Fenómenos complexos exigem explicações complexas. É sempre de desconfiar quando o contexto é simplificado, porque isso implica uma de duas situações: ou o mensageiro não é isento ou não tem sequer legitimidade para ser mensageiro.

É insultuoso à verdade que se diga que a culpa da ascensão da extrema-direita recai única e exclusivamente no TikTok. É passar a responsabilidade à minha geração, quando os órgãos de comunicação social não só fomentaram diretamente a sua popularidade, como criaram (e continuam a criar) indiretamente as circunstâncias para a sua disseminação.

Fomentam-no diretamente porque o modelo de comunicação se baseia no alcance e nas reações. A instrumentalização do choque é extremamente eficaz em termos de engagement, mas tem um custo muito elevado. O “choque” fica descaracterizado e banal, como quem tenta replicar continuamente o primeiro efeito de uma droga psicotrópica – a procura é em vão e o choque tem de ser exponencialmente maior para continuar a surtir o mesmo efeito.

Ao início, lembro-me, começaram-se debates com “André Ventura, começo inevitavelmente por si”, ainda era o atual líder do Chega candidato do PSD à Câmara Municipal de Loures. O contínuo destaque desproporcional antecede o TikTok por uma questão de anos, não meses. Muito disto, aliás, também importa no fomento indireto através do tipo de programação disponibilizada, não pelo conteúdo em si. O exemplo maior disto são esta farsa de debates a que temos assistido, que, pela sua curta duração, beneficiam quem tem chavões, frases preparadas e maior capacidade de falar mais alto que o opositor.

O TikTok não é isento, daí que seja amplamente usado pelo Chega e seus simpatizantes para angariar suporte. A modernização das estratégias de comunicação política passa pelos chamados novos media, e isto é não é somente compreendido pelo Chega, já que Bloco de Esquerda ou Carlos Moedas também têm uma grande presença na plataforma.

A grande diferença entre os media tradicionais e o TikTok é que, no fundo, os órgãos de comunicação social generalistas não diferem amplamente uns dos outros. O algoritmo do TikTok, por outro lado, potencia a escolha personalizada do conteúdo a que queremos assistir. Se os jovens estão a assistir desproporcionalmente a conteúdo de extrema-direita, este teve de ser plantado. Se este conteúdo foi plantado, há que saber quem o regou.

Se a culpa do retorno da extrema-direita é da minha geração, então a culpa do desastre de Chernobyl é dos ucranianos e a culpa da II Guerra Mundial é dos soldados que nela lutaram.
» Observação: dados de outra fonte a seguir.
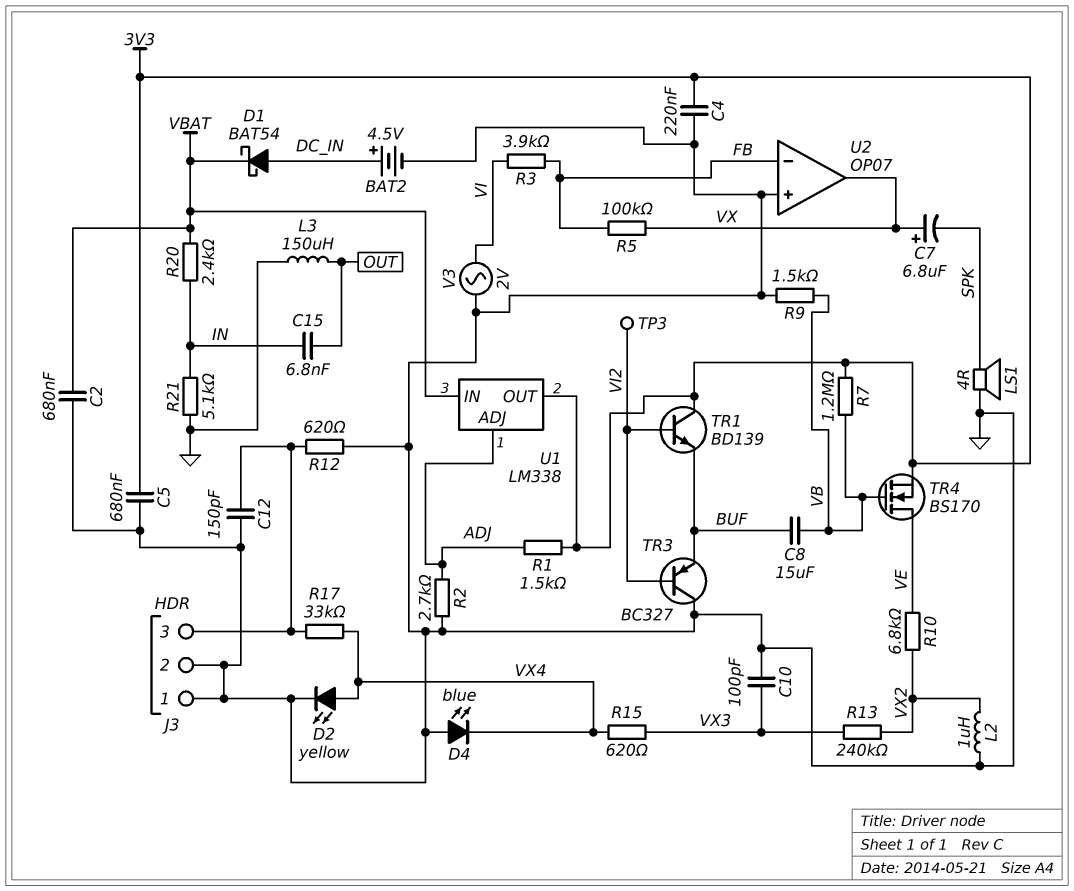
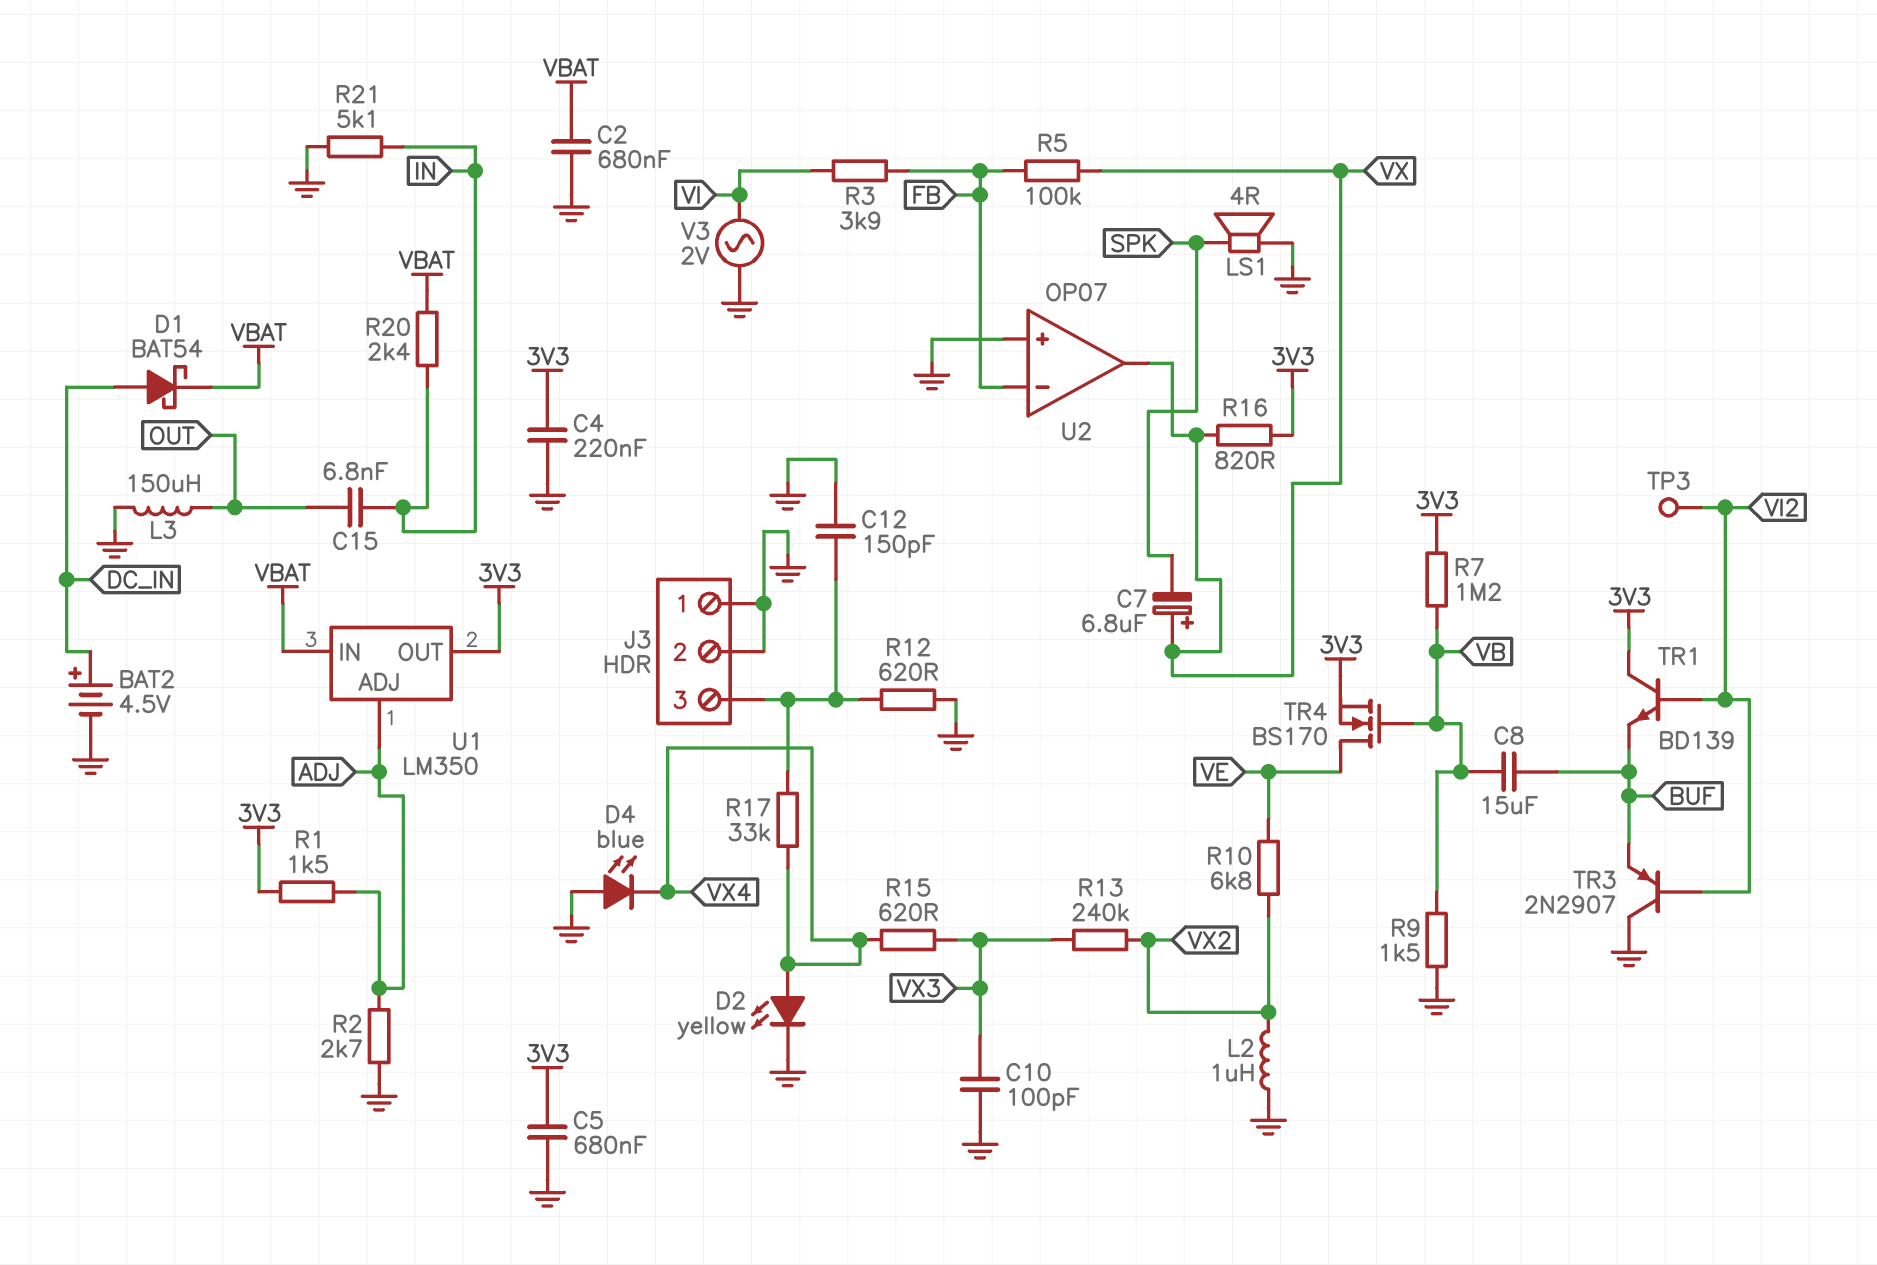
R16: none -> 820 (3V3, VX)
TR3: PNP BC327 (B VI2, C GND, E BUF) -> PNP 2N2907 (B VI2, C GND, E BUF)
U1: LM338 -> LM350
A análise tem imperativamente de mudar de perspetiva: o TikTok é a consequência destas ações, não a ação que levou à consequência. O que os órgãos de comunicação social no fundo fizeram foi partir a perna ao adversário e ficar surpreendidos com o cartão vermelho. A areia que nos atiram para os olhos é a mesma com que construíram os seus telhados de vidro.